Alexander Golts, a military expert who has been observing the Russian army since Soviet times, argues that demographics will be the establishment’s moment of truth.

“Our leadership will have to decide what it wants to destroy in 2010-2011, either the current Russian education system that allows widespread exemptions or the current system of military recruitment,” he tells ISN Security Watch.

However, Golts does not believe the conscription problem need be interpreted as a crisis. The rapid reaction forces, improvements in security technology and information technology allowed the military to do without their current demands for a 1 million-strong army. “In fact, they only need between 700,000 to 800,000 to control the borders of the country. They have a mentality stuck in the 1930s.”

Life in a bottle

Public health is also another aspect – and by far the most extreme – of Russia’s demographic crisis. Male life expectancy in Russia is below 60 years and inferior to that of, for instance, Pakistan. A recent report by the medical journal Lancet found that over half of all deaths of Russians aged between 15 and 54 since the 1991 Soviet collapse were caused by alcohol.

Oleg Zykov founded Alcoholics Anonymous in Russia. He argues that Russia may in fact have reached a turning-point.

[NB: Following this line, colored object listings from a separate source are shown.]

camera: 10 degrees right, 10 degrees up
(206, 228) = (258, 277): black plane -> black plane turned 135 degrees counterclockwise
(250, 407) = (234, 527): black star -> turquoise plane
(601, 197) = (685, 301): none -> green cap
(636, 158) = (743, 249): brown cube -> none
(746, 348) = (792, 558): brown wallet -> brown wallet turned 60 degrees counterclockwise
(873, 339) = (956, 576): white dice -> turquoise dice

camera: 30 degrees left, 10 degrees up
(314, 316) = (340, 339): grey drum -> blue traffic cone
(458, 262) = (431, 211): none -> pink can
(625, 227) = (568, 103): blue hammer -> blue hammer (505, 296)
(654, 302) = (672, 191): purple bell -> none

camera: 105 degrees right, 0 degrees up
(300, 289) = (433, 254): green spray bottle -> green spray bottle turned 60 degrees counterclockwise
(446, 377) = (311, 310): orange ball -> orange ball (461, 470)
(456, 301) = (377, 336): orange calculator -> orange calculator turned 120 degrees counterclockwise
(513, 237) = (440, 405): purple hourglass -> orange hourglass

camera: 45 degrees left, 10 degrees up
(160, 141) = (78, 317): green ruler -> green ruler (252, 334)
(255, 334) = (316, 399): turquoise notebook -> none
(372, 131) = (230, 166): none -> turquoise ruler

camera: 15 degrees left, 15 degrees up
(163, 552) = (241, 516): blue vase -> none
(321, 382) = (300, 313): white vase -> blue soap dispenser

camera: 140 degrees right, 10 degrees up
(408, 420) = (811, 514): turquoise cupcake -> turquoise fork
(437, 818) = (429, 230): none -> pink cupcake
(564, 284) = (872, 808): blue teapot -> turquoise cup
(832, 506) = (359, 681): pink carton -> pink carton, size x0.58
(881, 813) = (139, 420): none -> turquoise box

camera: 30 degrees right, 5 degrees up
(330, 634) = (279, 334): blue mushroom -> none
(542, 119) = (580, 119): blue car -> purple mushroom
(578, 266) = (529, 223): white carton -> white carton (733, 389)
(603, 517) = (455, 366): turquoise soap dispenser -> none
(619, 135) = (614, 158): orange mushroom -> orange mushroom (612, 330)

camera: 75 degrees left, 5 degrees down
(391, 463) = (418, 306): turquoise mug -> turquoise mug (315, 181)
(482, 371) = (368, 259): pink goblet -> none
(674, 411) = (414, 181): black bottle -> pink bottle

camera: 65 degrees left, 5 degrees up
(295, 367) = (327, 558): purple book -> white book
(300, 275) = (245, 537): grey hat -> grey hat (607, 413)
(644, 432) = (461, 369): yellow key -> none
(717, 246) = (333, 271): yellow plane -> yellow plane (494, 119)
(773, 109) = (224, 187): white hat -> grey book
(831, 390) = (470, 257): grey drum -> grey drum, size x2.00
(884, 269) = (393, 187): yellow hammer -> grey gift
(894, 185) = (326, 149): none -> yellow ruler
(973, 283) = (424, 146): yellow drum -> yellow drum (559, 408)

“The demographic crisis is not about the birth rate (it is the same as that in Europe) but about the death rate and the state of public health. The recent proposals by President Medvedev to begin to cut access to alcohol by at-risk groups show a new stage may have been reached that will allow Russians to finally have a normal relationship to alcohol.”

Medvedev recently brought in the first call for anti-alcohol measures since Gorbachev.

Zykov remains despondent about their chances of radically improving male life expectancy.

“The demographic crisis is the result of the Soviet Union and the social consequences of its collapse. Russians are a post-totalitarian society who view their lives as dependent on the state and a strong hand. Only when Russia becomes more democratic will Russians begin to take more responsibility for themselves and their health.”

From 2010 onward, the labor force will start shrinking by over 1 million a year. The UN has urged Russia to adapt by extending male life expectancy and bringing in more immigrants. The issue is whether or not the Kremlin can afford to attack vodka sales, from which it draws large amounts of tax revenue, and if the Russian population can stomach more immigration from Ukraine and Central Asia.

The opposition leader Vladimir Milov, from the movement Solidarity, argues that Russia’s demographic crisis can only be solved by improved governance.

“We take a very strict line toward the Kremlin on this issue as they had such great chances to solve it and did not. The situation is improving in many ways – but we need dramatic increases in health care provision, improved road-safety, anti-narcotic and alcohol campaigns but above all more responsive state procedures. A closed political system makes this so much harder to achieve.”

The Kremlin’s acknowledgment of the problem by calling for anti-alcohol measures and the August increase in the birth rate are green shoots in Russia’s demographic crisis, but the demographic forecast is still rather gloomy.